The Local Control Funding Formula is a step in the right direction, aiming to improve academic outcomes by providing greater funding to schools with high-needs students. It’s also intended to give local school districts more control over the way they distribute their education dollars.
But as Professor Sean F. Reardon of Stanford University’s Graduate School of Education suggests, we need to take this work one step further. While flexibility of funding is critical, what we do with those funds is even more so. Investment in top-notch educators is essential when serving our highest-need students, but we must also invest in solutions that address the complex challenges that our low-income students bring to school.

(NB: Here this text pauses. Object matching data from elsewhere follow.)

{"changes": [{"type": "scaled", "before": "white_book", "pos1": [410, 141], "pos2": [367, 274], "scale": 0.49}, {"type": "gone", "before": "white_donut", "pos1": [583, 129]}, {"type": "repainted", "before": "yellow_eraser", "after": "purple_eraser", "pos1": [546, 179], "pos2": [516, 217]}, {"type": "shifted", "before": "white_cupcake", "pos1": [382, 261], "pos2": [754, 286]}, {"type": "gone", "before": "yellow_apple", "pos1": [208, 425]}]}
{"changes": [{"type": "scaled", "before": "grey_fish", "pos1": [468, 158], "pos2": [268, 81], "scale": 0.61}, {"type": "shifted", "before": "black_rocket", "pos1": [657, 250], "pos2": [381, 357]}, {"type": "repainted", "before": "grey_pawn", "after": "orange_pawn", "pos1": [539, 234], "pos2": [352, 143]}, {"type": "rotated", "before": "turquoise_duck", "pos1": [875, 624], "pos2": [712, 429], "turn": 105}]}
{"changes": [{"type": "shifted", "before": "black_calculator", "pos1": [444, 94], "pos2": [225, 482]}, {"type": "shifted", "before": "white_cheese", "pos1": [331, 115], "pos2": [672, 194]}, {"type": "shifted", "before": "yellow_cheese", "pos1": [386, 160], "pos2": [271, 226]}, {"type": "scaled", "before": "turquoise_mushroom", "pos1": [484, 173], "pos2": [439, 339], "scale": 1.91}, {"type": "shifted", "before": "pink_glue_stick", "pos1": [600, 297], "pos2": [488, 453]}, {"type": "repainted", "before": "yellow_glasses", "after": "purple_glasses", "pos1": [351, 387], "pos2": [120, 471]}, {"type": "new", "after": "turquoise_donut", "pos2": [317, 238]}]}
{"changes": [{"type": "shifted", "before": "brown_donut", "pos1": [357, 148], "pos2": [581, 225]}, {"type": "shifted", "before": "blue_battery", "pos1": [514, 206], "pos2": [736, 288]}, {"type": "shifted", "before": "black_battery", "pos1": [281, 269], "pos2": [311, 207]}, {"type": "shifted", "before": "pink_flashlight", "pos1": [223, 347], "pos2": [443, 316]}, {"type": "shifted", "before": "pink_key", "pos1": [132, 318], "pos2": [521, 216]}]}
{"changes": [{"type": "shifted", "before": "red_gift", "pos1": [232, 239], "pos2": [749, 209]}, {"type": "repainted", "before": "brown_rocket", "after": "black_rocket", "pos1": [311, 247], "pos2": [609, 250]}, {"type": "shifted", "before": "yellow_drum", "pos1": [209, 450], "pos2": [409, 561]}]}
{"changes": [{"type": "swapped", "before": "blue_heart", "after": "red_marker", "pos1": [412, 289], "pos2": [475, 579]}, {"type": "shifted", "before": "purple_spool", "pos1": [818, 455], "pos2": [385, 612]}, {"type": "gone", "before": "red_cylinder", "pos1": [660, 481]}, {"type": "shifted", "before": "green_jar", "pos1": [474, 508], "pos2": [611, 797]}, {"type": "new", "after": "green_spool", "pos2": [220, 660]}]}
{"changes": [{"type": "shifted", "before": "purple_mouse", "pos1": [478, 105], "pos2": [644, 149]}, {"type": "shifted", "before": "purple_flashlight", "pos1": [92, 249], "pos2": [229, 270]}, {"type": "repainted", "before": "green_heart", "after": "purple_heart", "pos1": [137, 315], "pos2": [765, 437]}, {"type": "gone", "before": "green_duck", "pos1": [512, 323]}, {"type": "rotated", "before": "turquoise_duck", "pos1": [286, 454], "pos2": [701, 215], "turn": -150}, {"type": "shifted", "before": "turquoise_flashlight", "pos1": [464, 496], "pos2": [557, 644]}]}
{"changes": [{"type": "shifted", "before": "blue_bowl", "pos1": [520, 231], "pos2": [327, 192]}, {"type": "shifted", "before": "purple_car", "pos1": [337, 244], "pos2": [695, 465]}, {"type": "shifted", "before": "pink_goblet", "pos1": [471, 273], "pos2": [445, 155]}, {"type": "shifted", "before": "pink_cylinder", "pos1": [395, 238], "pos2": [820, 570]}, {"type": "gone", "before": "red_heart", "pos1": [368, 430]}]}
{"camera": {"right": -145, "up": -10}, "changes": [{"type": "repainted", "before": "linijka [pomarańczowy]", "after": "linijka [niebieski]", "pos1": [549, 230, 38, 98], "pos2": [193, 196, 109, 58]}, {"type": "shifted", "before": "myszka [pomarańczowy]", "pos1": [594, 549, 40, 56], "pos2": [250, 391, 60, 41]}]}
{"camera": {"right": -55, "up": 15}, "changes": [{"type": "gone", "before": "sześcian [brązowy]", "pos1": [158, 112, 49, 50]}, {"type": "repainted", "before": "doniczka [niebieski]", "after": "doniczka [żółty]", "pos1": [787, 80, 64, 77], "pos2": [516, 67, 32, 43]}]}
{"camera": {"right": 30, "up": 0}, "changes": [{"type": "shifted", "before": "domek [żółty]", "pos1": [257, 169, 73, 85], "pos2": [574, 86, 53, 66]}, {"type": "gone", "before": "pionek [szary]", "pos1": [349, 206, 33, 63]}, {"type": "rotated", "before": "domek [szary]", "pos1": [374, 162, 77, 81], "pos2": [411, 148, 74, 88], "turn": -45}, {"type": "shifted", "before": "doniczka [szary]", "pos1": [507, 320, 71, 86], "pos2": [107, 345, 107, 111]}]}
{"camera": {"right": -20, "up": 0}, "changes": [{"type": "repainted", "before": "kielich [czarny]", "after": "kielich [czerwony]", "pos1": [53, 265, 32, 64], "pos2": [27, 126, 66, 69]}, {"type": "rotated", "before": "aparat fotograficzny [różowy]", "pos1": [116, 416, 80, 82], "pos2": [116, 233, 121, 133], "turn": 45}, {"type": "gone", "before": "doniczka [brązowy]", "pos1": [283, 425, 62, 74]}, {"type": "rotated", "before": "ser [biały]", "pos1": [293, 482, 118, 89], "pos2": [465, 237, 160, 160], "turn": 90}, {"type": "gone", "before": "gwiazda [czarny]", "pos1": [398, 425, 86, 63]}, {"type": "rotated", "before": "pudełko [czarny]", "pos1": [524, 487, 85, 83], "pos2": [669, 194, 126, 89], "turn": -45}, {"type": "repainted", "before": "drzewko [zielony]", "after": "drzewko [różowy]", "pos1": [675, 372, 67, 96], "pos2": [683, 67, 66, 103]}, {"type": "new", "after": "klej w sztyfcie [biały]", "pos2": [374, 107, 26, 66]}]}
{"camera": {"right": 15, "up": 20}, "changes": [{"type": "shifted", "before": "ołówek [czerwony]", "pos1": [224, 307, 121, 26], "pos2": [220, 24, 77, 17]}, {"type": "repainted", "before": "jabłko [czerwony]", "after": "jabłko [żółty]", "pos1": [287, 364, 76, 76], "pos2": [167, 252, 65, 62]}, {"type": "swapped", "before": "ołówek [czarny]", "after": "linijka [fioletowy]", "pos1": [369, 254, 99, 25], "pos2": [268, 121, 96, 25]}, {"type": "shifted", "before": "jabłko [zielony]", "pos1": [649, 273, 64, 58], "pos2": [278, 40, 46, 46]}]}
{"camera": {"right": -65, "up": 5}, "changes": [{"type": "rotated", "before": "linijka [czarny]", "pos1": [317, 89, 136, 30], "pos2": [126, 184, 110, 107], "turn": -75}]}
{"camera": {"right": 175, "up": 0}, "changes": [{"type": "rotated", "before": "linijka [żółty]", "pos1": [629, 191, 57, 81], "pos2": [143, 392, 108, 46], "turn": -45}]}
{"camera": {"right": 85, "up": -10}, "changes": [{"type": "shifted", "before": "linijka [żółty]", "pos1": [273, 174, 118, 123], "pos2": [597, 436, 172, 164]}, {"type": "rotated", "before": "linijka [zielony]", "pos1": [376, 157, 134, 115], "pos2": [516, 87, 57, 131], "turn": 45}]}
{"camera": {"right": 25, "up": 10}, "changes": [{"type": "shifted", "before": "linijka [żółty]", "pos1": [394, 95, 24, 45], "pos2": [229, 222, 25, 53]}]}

Enter community schools, which are revolutionizing the way we solve educational and poverty-related challenges. Community schools bring fragmented services found in the community – such as food assistance, health clinics and after-school programs – onto school campuses, integrating them into the core educational strategy. The challenges that students bring with them each day – hunger, homelessness, health issues, a parent in jail – are addressed by professionals offering specialized community-based services. That way children can focus on school, rather than an empty stomach or a nagging toothache, and teachers can focus on teaching, instead of serving as a caseworker for their students.
Today, community schools can be found across the country, and while there is no specific formula or set of requirements, they are all founded on the understanding that poverty creates barriers to learning that schools cannot ignore if all students are to have the same chance at success. The services provided by community schools vary depending on the needs and assets of the specific community. Many community schools have at least one health program (such as dental care), one after-school program and one parent engagement program (such as ESL courses). The ideal community school has a lead nonprofit agency with a community liaison who makes it easy for families to access all of the needed services that are available.
Over the last decade, the community schools model has been gaining traction in low-income communities, especially as more and more data revealing their powerful impact emerges. For example, 13 years after the launch of Cincinnati’s Community Learning Centers, citywide high school graduation rates have skyrocketed from 51% to 80% and the achievement gap between white and African American students has shrunk from 14.5% to 4%.
And superintendents looking for examples of success don’t have to look far. In the Bay Area alone we count 63 thriving community schools, each incorporating its own unique blend of services required for its students and families. At Hillcrest Elementary School in San Francisco, a local community school, California Standardized Test scores rose across all grades from 2010-2013, jumping from 31% to 45% proficiency in English, 37% to 53% proficiency in math and 22% to 44% proficiency in science.
The Bay Area is rich in expertise in the community schools space, as well as funders looking to support this innovative work. As principals, superintendents and district administrators determine how to allocate their Local Control Funding Formula dollars in the coming months, I encourage them to consider investing in the community schools agenda. Through this work, we’re able to navigate the complex needs of our low-income students by providing services like after-school programs, mental health services, food banks and more.
Low-income children will only get a fair chance at success if the connection between education and poverty is fully grasped and used as a launching point for change. By simultaneously confronting these issues, community schools create opportunities for students to break free from the cycle of poverty and create a better life, for themselves and for generations to come.
Ed Center is Vice President of Education at United Way of the Bay Area and co-author of the report Leveling the Playing Field: Community Schools Confront Poverty to Improve Student Success.